Jamil Al-Alami

Mutations in the CCN gene family member WISP3 cause progressive pseudorheumatoid dysplasia

Members of the CCN (for CTGF, cyr61/cef10, nov) gene family encode cysteine-rich secreted proteins with roles in cell growth and differentiation. Cell-specific and tissue-specific differences in the expression and function of different CCN family members suggest they have non-redundant roles. Using a positional-candidate approach, we found that mutations in the CCN family member WISP3 are associated with the autosomal recessive skeletal disorder progressive pseudorheumatoid dysplasia (PPD; MIM 208230). PPD is an autosomal recessive disorder that may be initially misdiagnosed as juvenile rheumatoid arthritis. Its population incidence has been estimated at 1 per million in the United Kingdom, but it is likely to be higher in the Middle East and Gulf States. Affected individuals are asymptomatic in early childhood. Signs and symptoms of disease typically develop between three and eight years of age. Clinically and radiographically, patients experience continued cartilage loss and destructive bone changes as they age, in several instances necessitating joint replacement surgery by the third decade of life. Extraskeletal manifestations have not been reported in PPD. Cartilage appears to be the primary affected tissue, and in one patient, a biopsy of the iliac crest revealed abnormal nests of chondrocytes and loss of normal cell columnar organization in growth zones. We have identified nine different WISP3 mutations in unrelated, affected individuals, indicating that the gene is essential for normal post-natal skeletal growth and cartilage homeostasis.

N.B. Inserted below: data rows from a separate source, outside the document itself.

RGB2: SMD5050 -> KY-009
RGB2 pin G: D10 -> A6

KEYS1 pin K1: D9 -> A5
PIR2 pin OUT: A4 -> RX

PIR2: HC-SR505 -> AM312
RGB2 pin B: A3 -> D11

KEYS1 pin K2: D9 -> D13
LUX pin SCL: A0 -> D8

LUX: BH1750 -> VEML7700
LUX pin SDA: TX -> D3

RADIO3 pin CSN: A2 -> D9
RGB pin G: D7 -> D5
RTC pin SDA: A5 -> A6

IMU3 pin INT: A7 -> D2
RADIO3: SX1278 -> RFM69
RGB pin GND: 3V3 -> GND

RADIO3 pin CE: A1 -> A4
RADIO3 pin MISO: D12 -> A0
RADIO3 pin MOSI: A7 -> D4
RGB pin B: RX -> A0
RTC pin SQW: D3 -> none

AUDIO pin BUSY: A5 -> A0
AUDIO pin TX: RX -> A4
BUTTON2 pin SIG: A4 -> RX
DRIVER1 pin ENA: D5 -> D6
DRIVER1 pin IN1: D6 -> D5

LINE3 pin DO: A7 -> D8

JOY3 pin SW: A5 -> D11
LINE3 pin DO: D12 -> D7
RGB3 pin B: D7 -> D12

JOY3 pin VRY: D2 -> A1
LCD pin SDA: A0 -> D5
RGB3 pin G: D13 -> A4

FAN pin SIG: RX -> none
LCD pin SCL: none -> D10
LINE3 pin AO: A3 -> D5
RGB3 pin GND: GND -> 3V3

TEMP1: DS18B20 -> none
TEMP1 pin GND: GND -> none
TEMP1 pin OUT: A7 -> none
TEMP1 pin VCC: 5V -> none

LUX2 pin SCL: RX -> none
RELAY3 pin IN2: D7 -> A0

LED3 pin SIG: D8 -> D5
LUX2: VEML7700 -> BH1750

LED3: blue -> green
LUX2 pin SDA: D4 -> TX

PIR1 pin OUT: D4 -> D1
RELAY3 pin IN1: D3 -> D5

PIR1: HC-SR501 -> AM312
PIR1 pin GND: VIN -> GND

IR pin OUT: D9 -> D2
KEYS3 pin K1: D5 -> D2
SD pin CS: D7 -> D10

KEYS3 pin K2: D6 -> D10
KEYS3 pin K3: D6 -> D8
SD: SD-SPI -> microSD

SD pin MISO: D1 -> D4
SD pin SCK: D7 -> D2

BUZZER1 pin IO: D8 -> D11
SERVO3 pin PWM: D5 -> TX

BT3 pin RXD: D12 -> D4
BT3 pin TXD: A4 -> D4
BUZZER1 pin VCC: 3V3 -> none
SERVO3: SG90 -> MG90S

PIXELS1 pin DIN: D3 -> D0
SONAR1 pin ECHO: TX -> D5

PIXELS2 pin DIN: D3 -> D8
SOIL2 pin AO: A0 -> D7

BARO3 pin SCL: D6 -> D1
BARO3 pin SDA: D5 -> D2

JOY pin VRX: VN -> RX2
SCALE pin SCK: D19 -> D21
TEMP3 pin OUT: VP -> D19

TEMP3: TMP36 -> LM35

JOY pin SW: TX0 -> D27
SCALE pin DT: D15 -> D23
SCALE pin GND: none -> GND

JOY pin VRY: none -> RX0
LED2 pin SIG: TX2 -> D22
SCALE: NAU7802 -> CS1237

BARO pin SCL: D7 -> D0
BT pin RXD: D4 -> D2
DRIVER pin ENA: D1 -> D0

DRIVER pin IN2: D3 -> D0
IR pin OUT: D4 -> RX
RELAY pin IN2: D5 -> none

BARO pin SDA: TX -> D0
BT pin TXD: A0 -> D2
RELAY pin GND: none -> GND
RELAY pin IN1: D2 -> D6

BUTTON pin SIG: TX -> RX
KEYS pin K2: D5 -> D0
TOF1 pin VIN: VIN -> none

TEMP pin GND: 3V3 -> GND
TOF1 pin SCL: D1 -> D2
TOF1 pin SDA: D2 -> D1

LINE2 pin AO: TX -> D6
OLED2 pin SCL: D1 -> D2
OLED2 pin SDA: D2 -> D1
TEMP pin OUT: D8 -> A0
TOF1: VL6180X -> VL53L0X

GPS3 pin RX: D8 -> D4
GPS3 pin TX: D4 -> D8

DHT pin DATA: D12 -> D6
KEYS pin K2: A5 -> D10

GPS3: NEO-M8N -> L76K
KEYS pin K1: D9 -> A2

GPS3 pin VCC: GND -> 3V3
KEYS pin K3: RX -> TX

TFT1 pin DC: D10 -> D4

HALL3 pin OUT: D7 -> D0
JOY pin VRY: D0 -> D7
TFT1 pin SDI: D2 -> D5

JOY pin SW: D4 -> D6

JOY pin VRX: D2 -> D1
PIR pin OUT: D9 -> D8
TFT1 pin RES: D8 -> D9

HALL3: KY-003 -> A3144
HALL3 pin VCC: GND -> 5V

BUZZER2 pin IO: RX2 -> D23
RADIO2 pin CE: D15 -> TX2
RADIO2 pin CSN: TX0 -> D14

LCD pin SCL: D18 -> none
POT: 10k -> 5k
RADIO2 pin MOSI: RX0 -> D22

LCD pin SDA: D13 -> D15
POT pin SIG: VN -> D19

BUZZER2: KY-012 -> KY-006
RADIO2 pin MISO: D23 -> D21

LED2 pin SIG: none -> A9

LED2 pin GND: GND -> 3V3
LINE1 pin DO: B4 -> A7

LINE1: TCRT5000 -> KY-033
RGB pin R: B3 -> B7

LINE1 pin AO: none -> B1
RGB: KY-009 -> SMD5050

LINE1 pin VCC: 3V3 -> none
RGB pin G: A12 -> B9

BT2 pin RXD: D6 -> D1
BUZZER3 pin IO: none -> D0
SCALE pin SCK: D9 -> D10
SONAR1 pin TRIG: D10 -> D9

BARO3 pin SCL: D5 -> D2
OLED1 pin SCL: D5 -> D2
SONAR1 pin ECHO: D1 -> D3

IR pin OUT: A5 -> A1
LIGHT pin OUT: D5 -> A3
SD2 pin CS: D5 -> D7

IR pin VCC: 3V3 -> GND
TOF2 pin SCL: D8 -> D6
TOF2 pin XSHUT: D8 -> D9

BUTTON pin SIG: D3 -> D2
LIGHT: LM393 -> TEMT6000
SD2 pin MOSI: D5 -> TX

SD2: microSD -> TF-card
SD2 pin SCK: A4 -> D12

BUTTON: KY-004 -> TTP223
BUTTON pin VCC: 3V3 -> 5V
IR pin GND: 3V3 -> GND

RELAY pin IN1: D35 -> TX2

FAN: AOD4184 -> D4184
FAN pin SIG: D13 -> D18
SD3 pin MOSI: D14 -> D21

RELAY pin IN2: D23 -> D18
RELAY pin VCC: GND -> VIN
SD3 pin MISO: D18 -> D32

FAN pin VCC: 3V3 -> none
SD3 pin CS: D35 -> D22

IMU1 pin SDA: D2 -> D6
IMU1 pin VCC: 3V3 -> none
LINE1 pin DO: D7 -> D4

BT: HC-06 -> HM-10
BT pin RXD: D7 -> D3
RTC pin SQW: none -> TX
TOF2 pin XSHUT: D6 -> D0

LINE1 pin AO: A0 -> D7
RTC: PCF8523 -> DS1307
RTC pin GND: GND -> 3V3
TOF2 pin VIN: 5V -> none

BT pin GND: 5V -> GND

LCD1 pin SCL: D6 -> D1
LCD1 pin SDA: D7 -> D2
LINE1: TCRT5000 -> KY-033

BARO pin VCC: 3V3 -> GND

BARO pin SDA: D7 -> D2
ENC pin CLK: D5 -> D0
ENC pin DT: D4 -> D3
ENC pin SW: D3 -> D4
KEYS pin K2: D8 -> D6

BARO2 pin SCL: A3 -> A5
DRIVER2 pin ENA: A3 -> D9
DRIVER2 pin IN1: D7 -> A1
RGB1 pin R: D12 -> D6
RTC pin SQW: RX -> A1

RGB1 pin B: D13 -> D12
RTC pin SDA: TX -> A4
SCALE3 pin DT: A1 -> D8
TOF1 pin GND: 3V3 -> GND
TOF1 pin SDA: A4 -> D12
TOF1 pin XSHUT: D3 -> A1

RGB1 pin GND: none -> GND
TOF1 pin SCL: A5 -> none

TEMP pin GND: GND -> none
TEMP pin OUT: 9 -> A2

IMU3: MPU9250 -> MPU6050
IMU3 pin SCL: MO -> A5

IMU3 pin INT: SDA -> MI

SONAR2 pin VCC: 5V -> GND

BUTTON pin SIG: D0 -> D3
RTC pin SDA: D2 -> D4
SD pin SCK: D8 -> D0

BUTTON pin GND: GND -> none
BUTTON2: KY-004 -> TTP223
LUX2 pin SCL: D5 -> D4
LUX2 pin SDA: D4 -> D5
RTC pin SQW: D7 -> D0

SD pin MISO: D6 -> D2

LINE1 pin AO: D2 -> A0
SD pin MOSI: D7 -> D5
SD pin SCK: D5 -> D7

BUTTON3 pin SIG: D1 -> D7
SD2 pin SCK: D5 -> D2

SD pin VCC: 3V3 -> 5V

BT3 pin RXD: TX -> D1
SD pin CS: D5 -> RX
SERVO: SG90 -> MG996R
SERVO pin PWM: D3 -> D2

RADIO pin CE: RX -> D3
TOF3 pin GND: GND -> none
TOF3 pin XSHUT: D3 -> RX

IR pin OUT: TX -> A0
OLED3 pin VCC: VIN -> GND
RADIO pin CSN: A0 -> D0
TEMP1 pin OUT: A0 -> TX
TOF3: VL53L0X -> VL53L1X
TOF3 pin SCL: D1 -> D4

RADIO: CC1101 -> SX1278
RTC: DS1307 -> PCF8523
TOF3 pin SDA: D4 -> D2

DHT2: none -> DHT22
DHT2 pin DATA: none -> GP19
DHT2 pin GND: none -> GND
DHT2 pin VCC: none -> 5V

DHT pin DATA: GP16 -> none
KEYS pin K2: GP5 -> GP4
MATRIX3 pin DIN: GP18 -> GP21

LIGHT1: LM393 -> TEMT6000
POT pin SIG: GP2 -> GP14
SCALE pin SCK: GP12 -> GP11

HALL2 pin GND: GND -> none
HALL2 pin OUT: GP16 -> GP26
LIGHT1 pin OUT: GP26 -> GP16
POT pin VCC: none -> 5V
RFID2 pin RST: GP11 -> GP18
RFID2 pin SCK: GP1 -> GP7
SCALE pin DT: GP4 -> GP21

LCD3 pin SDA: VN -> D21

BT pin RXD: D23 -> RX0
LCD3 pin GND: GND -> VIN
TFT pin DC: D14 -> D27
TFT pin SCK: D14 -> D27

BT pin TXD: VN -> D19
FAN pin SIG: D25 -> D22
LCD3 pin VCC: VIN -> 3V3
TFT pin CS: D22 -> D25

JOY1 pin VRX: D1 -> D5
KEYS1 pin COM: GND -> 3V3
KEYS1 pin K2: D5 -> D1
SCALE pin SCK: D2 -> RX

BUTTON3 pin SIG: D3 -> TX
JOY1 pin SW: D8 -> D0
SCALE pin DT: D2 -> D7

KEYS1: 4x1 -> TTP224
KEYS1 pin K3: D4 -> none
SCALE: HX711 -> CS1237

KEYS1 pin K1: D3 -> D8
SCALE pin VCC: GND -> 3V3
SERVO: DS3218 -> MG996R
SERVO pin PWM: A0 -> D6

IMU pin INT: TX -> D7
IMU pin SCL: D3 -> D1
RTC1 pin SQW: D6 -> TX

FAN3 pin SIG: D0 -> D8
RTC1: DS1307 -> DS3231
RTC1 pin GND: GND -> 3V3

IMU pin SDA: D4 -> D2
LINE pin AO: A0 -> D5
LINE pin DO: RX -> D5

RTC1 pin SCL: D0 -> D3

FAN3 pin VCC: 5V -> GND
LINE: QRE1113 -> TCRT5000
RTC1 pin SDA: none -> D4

Assignment of gene responsible for progressive pseudorheumatoid dysplasia to chromosome 6 and examination of COL10A1 as candidate gene

Progressive pseudorheumatoid dysplasia is an autosomal recessive skeletal dysplasia with radiographic changes in the spine similar to Spondyloepiphyseal dysplasia tarda and clinical, though not radiographic resemblance to rheumatoid arthritis. About two-thirds of the reported patients are of Arabic and Mediterranean origin which reflects the relative high incidence in this population. We performed homozygosity mapping utilising the DNA pooling approach to map progressive pseudorheumatoid dysplasia to a chromosomal region on the long arm of chromosome 6. We examined a possible candidate gene in the same region of linkage, namely COL10A1, for alterations in this disorder. We did not identify any mutations in our family, but did not totally exclude COL10A1 gene from being the disease-causing gene.